North Korean missile range, equidistant - image made with website ns6t.net.

And this is where we meet a projection we have seen before: the ortographic azimuthal projection. It results in a hemispheral view resembling a real globe (or Google Earth, for the younger generation). Of course, there is distortion, but that does not boggle the mind, because it is perceived as depth.

North Korea missile range map, from heritage.org

These 3D-like ortographic azimuthal projections are more and more used in 'cartographic journalism' / infographics, because they are easy to read, without the need of much knowledge on cartographic projections. And they appeal to the eye. One should therefore always be aware of the message the cartographer wants to communicate, because sometimes such maps have more to do with propaganda, than with objective information. This projection was popularized during WW2, with Richard Edes Harrison as one of its main advocates. Harrison was a graphic designer by education, and only entered the cartography-business by chance. Especially his WW2 maps communicate strong messages, and can also be seen as persuasive maps, instead of a pure objective form of cartography.

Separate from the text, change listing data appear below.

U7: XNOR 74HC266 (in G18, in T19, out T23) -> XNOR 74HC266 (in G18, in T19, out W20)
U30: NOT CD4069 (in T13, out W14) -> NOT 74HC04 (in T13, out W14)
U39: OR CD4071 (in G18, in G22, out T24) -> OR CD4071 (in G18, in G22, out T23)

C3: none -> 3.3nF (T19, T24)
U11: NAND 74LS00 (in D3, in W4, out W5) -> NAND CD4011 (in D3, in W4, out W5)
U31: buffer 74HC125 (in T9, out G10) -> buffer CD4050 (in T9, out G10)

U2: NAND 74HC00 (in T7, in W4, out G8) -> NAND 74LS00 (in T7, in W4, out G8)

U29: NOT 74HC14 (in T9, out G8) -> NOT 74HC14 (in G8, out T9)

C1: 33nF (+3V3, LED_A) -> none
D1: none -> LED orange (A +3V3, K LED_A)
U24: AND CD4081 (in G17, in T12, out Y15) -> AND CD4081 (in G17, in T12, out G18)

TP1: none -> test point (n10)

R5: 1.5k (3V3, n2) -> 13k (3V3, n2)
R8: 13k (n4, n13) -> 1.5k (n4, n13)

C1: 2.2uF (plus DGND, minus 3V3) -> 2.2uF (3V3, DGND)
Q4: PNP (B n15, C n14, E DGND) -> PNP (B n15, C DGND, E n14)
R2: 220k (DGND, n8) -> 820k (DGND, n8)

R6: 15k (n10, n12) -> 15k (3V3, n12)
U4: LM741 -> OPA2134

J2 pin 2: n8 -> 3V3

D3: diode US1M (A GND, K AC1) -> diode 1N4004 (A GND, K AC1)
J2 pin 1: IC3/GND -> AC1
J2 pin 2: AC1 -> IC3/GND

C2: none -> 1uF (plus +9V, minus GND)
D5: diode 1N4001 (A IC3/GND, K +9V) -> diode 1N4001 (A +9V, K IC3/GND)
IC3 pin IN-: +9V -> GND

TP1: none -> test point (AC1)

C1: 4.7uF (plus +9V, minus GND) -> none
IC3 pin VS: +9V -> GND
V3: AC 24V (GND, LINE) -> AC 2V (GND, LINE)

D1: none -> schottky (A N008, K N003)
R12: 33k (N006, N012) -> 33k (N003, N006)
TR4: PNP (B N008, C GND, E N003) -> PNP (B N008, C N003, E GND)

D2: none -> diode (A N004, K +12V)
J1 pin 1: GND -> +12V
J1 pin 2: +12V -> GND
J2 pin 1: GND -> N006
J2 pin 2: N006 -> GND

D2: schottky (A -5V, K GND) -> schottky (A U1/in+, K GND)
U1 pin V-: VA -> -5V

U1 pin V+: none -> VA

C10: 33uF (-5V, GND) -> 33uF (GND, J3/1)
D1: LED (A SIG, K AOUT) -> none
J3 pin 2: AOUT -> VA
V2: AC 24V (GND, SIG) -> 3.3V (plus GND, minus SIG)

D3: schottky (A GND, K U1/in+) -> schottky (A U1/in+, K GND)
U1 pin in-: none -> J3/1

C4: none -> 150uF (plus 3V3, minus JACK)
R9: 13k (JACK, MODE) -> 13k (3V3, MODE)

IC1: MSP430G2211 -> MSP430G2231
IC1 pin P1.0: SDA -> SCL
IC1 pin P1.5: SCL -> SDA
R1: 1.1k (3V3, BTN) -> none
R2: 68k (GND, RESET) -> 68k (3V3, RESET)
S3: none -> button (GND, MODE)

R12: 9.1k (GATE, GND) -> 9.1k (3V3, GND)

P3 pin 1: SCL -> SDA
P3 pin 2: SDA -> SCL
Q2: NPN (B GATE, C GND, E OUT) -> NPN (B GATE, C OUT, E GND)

Azimuthal projections are centuries old, and have almost exclusively been used for maps of the Polar region, until they became popular during WW2. This was mainly because of their ability to show the world in an easy to grasp image. It does however confront us again with the fact that every flat projection of the Earth results in distortions. And ironically, the orthographic projection that is most appealing to the eye and mind, is a projection that projects the globe as if it were a globe...


So maybe the message to everyone interested in missile ranges, world peace and the North Pole should be: Buy a globe!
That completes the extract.